A belated Thanksgiving post. I'm still sticking with my primary topic, but it's a little more melancholy today, as a close friend of my father-in-law, going all the way back to childhood in rural NC, died yesterday. We didn't find out until after we'd returned home from Thanksgiving dinner at my brother-in-law's house across town, but it made the evening more somber, something not alleviated by the Giants losing to the Broncos, the high point of yesterday's football games.
The thrust of my post is thanks. Even before the occasion, it was brought to the forefront of my mind when I took my 10 year old daughter to see Michael Jackson's This Is It.
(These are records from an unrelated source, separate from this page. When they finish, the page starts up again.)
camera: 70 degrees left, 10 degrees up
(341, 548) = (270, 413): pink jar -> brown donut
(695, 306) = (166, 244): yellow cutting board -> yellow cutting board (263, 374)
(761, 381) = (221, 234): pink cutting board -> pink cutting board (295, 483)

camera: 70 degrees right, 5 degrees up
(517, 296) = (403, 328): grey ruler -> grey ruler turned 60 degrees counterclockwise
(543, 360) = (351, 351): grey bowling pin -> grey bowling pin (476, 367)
Long ago and far away I had been as much a fan of the Jackson 5 and Michael Jackson as most people my age. The Satuday morning cartoon through Thriller were fun, but after those years his talent was lost in the morass that was his freakishness. His musical ability and just outright entertainment skill was subsumed by the plastic surgeries, the arrested development, and the questionable source of his children, not to mention the one dangled over a balcony.
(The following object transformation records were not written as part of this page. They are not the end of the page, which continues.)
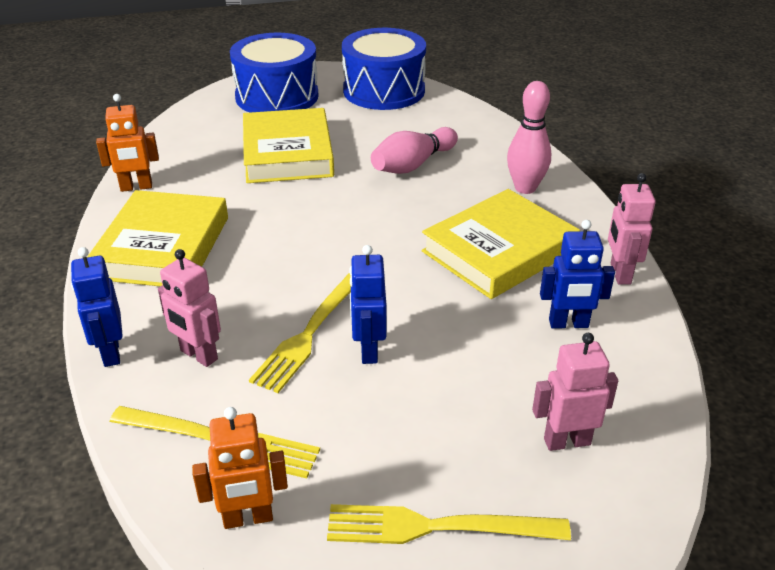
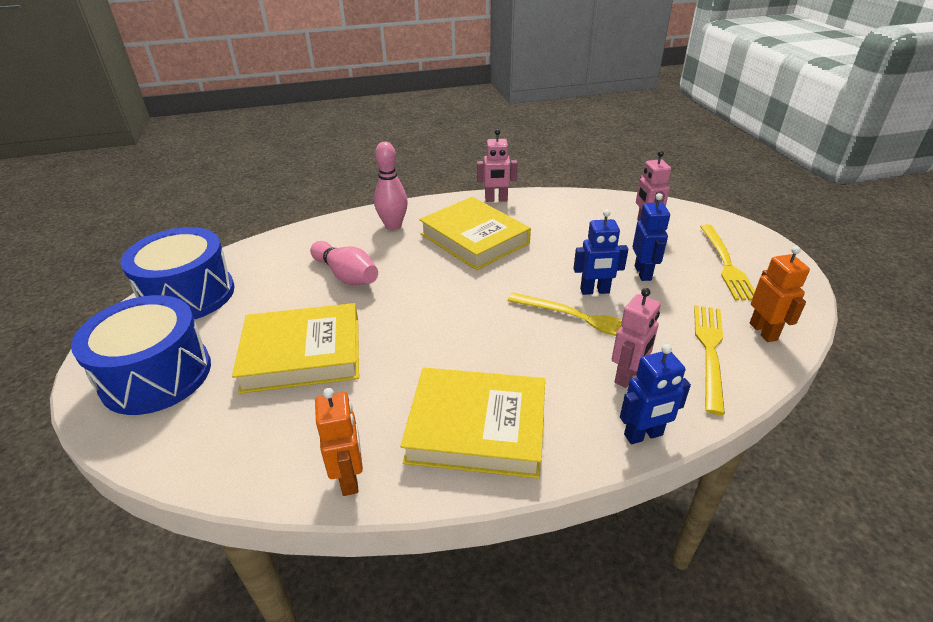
camera: 90 degrees left, 0 degrees up
(568, 324) = (548, 218): blue robot -> blue robot (643, 273)

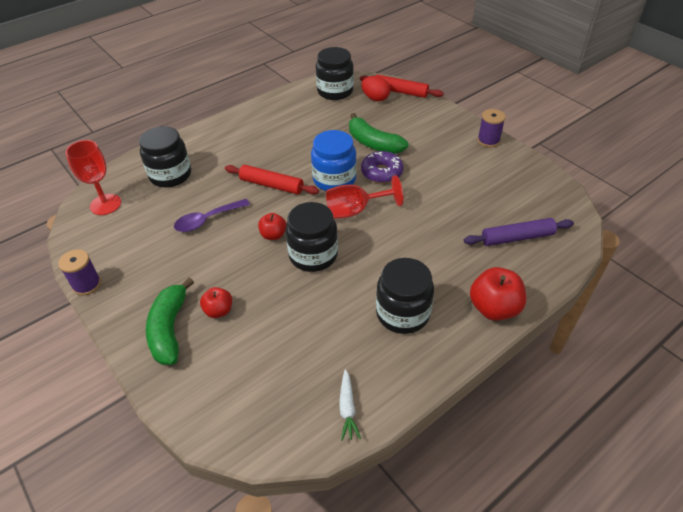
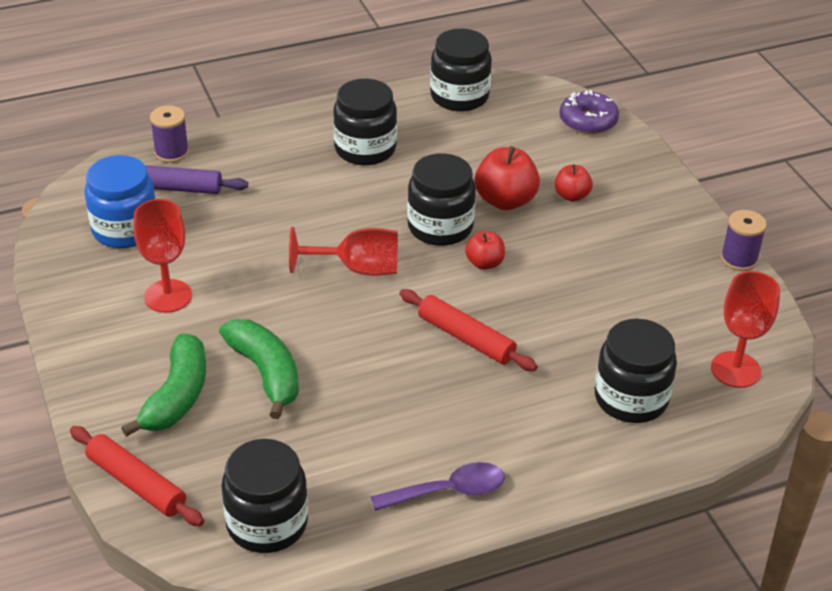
camera: 165 degrees left, 5 degrees down
(169, 329) = (630, 191): green banana -> green banana (177, 396)
(207, 220) = (575, 306): purple spoon -> purple spoon (448, 491)
(334, 179) = (364, 323): blue jar -> blue jar (125, 229)
(347, 408) = (459, 96): white carrot -> black jar
(375, 98) = (197, 479): red egg -> none
(382, 172) = (285, 317): purple donut -> purple donut (588, 121)
(456, 168) = (168, 296): none -> red goblet
(488, 140) = (75, 329): purple spool -> purple spool (171, 153)
(494, 308) = (264, 132): red apple -> red apple (505, 200)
This Is It was as poignant a film as I've seen in a long while. It wasn't intended to be melancholy or maudlin, but watching the man so adeptly work to create a stage show for the ages caused two reactions for me. First, the man was an entertainer par excellance. He had a vision for the shows in his head and knew his catalog better than anyone. Any song, he knew the rhythm so well as to spot any deviation by his musicians that detracted from the show.
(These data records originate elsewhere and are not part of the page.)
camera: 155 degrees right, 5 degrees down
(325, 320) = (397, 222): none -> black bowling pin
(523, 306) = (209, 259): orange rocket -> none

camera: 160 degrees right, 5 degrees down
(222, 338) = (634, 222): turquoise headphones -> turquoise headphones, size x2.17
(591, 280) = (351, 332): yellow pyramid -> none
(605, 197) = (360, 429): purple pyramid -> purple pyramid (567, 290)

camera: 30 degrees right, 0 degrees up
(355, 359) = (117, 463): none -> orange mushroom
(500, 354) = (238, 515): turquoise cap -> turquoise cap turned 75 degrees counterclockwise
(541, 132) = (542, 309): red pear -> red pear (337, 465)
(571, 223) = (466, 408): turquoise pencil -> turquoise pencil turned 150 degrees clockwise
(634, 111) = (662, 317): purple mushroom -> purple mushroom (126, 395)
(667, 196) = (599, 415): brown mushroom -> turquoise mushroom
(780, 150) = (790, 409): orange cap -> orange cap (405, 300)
Watching the film, I couldn't help but think that if only the man's entire life had only been on stage, he'd have been so much more the better off for it. If he hadn't had to deal with his father's rants and shortcomings, perhaps his life off stage could have been more balanced, but with the life he did have, life on stage seemed like the best place for him. There he shone.
That led to the second reaction, which was just sadness. Sad without even considering his family, particularly his kids. Sad for the lost opportunities of a longer life. Sad for the loss to all of us in what we could have seen from him. To my daughter, the film was just a nice showing of what would have been in the concerts, but she's not old enough, nor has she experienced enough, to have any more sadness than she first had when he died in June.
So, that experience set me in the mood of thinking how thankful I am to my parents and family for where I am in life, a life of balance and happiness. Even with the loss of those in my parents' generation, becoming more frequent now, as well as the general economic distress of the time, it's a good life and a good time.